Selasa, 06 Juli 2010

Tanpa arah dan tempat

Perbedaan pemahaman saat ini , sebagian sudah tidak lagi dalam hal furuiyah/khilafiyah (cabang) namun sudah merambah pada tataran aqidah atau i’tiqad.

Al Imam Fakhruddin ibn ‘Asakir (W. 620 H) dalam risalah aqidahnya mengatakan : “Allah ada sebelum ciptaan, tidak ada bagi-Nya sebelum dan sesudah, atas dan bawah, kanan dan kiri, depan dan belakang, keseluruhan dan bagian-bagian, tidak boleh dikatakan “Kapan ada-Nya?”, “Di mana Dia?  ” atau “Bagaimana Dia ?”, Dia ada tanpa tempat“.

Maka sebagaimana dapat diterima oleh akal, adanya Allah tanpa tempat dan arah sebelum terciptanya tempat dan arah, begitu pula akal akan menerima wujud-Nya  tanpa  tempat dan arah  setelah  terciptanya tempat dan arah. Hal ini bukanlah penafian atas adanya Allah.

Al Imam al Bayhaqi (W. 458 H) dalam kitabnya al Asma wa ash-Shifat,  hlm.  506,  mengatakan:  “Sebagian  sahabat  kami  dalam menafikan  tempat  bagi  Allah mengambil  dalil  dari  sabda  Rasulullah shalllallahu ‘alayhi wa sallam:

Maknanya:  “Engkau  azh-Zhahir  (yang  segala  sesuatu menunjukkan akan  ada-Nya),    tidak  ada  sesuatu  di  atas-Mu  dan  Engkaulah  al Bathin  (yang  tidak  dapat  dibayangkan)  tidak  ada  sesuatu  di  bawah-Mu” (H.R. Muslim dan lainnya).

Jika  tidak  ada  sesuatu  di  atas-Nya  dan  tidak  ada  sesuatu  di bawah-Nya berarti Dia tidak bertempat”.

Hadits Jariyah
Sedangkan salah satu riwayat hadits Jariyah yang zhahirnya memberi persangkaan bahwa Allah ada di langit, maka hadits tersebut tidak boleh diambil  secara  zhahirnya,  tetapi  harus  ditakwil  dengan makna yang sesuai dengan  sifat-sifat Allah,  jadi maknanya adalah Dzat yang sangat  tinggi derajat-Nya  sebagaimana  dikatakan  oleh  ulama Ahlussunnah Wal  Jama’ah, di  antaranya  adalah  al  Imam  an-Nawawi dalam  Syarh  Shahih  Muslim.
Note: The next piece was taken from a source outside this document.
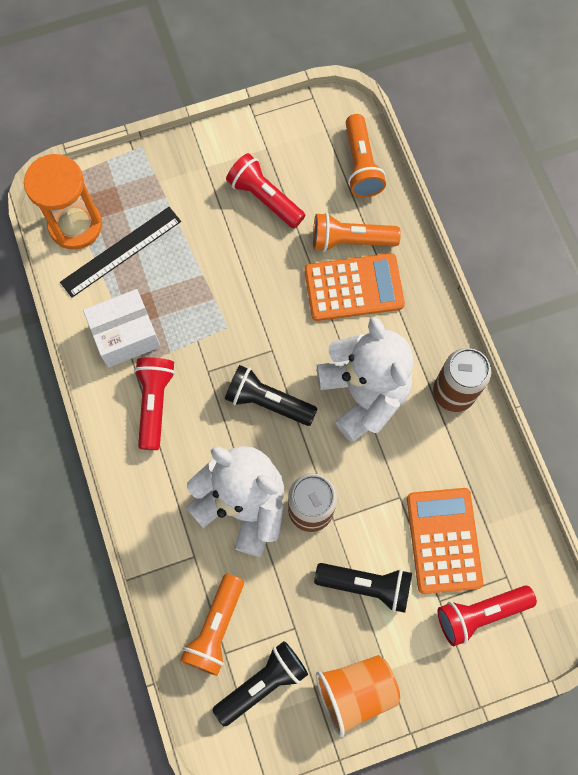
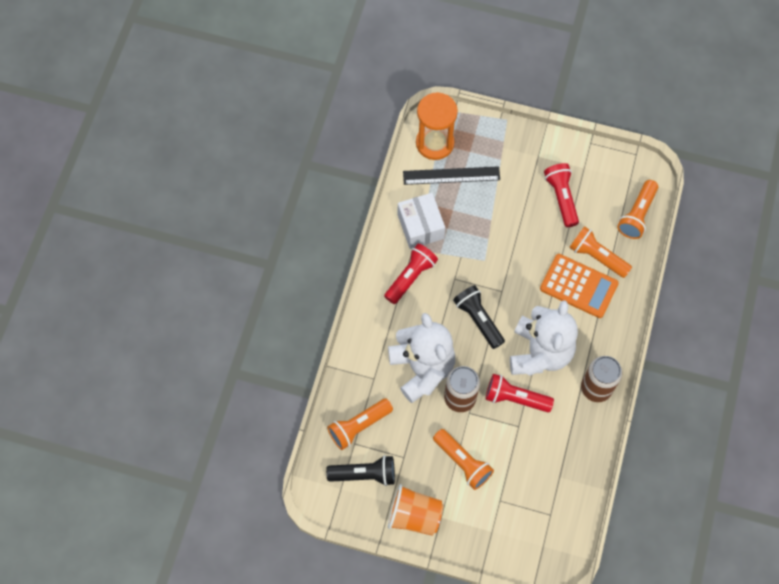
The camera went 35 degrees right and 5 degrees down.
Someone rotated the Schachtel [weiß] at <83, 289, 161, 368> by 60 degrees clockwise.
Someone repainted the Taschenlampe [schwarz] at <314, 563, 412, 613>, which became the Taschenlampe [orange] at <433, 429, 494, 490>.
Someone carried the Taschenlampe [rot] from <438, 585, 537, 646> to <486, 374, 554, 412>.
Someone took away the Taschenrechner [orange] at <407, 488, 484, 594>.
Sementara  riwayat  hadits  Jariyah  yang maknanya shahih adalah:

Al Imam Malik dan al Imam Ahmad meriwayatkan bahwasanya salah  seorang  sahabat  Anshar  datang  kepada  Rasulullah Shallallahu  ‘alayhi  wasallam   dengan  membawa  seorang  hamba sahaya  berkulit  hitam,  dan  berkata:  “Wahai  Rasulullah sesungguhnya  saya mempunyai kewajiban memerdekakan  seorang hamba sahaya yang mukmin, jika engkau menyatakan bahwa hamba sahaya ini mukminah maka aku akan memerdekakannya,
kemudian Rasulullah berkata  kepadanya:  Apakah  engkau  bersaksi  tiada  Tuhan  yang berhak  disembah  kecuali  Allah?  Ia  (budak)  menjawab:  “Ya”,
Rasulullah berkata kepadanya: Apakah engkau bersaksi bahwa saya adalah  Rasul  (utusan)  Allah?  Ia  menjawab:  “Ya”,
kemudian Rasulullah  berkata:  Apakah  engkau  beriman  terhadap  hari
kebangkitan  setelah  kematian?  ia  menjawab  :  “Ya”,  kemudian
Rasulullah berkata: Merdekakanlah dia”.

Al Hafizh  al Haytsami  (W.  807 H)  dalam kitabnya Majma’  az-Zawa-id Juz I, hal. 23 mengatakan: “Hadits ini diriwayatkan oleh Imam Ahmad  dan  perawi-perawinya  adalah perawi-perawi  shahih”.

Riwayat inilah  yang  sesuai  dengan  prinsip-prinsip  dan  dasar  ajaran  Islam,
karena di  antara dasar-dasar  Islam bahwa orang yang hendak masuk Islam maka  ia harus mengucapkan dua kalimat syahadat, bukan yang lain.

Tidak  Boleh  dikatakan  Allah  ada  di  atas  ‘Arsy  atau  ada  di mana-mana

Senada dengan hadits yang diriwayatkan oleh al Bukhari di atas perkataan sayyidina Ali ibn Abi Thalib -semoga Allah  meridlainya-:

Maknanya:  “Allah  ada (pada  azal)  dan  belum  ada  tempat  dan Dia (Allah)  sekarang  (setelah menciptakan  tempat)  tetap  seperti  semula, ada tanpa  tempat“  (Dituturkan  oleh  al  Imam  Abu  Manshur  al Baghdadi dalam kitabnya al Farq bayna al Firaq h. 333).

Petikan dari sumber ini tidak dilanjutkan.